I was struck the other day by something Czeslaw Milosz said in an interview, A Conversation with Czeslaw Milosz,

Jurek Polanski: In your poem "Dedication," you wrote: "That I wanted good poetry without knowing it,/That I discovered, late, its salutary aim,/In this and only this I find salvation."
Milosz:  I consider myself, to a large extent, to have been saved by poetry. At one time, I was too much under the influence of philosophy, and I noticed that that was very detrimental to my internal equilibrium. I had to go back to poetry to save myself from philosophy. To this day I still believe that in poetry there is much more wisdom. For example, in the work of the American poet better known than all others taken together, Walt Whitman.

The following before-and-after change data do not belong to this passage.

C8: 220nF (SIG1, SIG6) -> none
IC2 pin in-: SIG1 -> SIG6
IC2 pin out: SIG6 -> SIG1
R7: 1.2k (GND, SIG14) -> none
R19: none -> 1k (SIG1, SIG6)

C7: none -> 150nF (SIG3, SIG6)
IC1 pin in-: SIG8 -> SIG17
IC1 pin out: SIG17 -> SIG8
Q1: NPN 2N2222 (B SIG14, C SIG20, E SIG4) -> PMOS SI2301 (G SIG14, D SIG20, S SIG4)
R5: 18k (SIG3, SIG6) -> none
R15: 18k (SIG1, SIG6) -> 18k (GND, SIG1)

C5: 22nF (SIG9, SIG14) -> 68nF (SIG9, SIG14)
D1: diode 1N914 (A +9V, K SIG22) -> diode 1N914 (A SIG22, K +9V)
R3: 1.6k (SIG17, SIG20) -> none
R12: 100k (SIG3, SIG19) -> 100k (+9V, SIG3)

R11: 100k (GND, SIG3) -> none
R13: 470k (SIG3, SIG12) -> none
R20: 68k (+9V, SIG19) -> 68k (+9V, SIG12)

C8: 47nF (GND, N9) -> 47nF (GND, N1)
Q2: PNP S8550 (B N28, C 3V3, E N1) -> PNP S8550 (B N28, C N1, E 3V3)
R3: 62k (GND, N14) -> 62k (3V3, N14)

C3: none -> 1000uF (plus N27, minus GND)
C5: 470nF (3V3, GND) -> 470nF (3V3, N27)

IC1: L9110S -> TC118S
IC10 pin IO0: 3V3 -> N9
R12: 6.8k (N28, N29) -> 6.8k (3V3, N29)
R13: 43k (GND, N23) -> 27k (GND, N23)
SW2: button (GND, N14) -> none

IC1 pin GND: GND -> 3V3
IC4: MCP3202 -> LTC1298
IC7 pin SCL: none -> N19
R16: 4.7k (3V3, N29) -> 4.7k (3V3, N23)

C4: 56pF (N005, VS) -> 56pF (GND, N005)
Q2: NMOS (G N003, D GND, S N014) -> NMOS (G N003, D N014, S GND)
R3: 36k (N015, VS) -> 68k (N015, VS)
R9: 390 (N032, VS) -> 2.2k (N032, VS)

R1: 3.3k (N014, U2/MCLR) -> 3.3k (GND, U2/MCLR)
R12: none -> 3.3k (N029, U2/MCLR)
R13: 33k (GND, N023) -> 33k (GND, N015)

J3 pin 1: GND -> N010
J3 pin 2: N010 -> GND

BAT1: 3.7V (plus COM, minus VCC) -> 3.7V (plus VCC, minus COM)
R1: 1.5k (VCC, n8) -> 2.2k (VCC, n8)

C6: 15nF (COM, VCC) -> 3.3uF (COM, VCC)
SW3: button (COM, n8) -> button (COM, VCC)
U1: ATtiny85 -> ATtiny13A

This resonates with my own experience. Corbin was instrumental in saving me from philosophy and freeing me for poetry - both because of the nature of his own relation to philosophy and because of his privileging of Imagination as the primary human act. Perhaps even more important, partly at least because I read him first, was James Hillman. I think both of them can help to save us from "fundamentalism" which comes in a tremendous variety of disguises and requires constant attention to unmask and energy to defend against. For that reason alone both of them deserve our attention and our thanks.

Photo from Poetry Foundation here.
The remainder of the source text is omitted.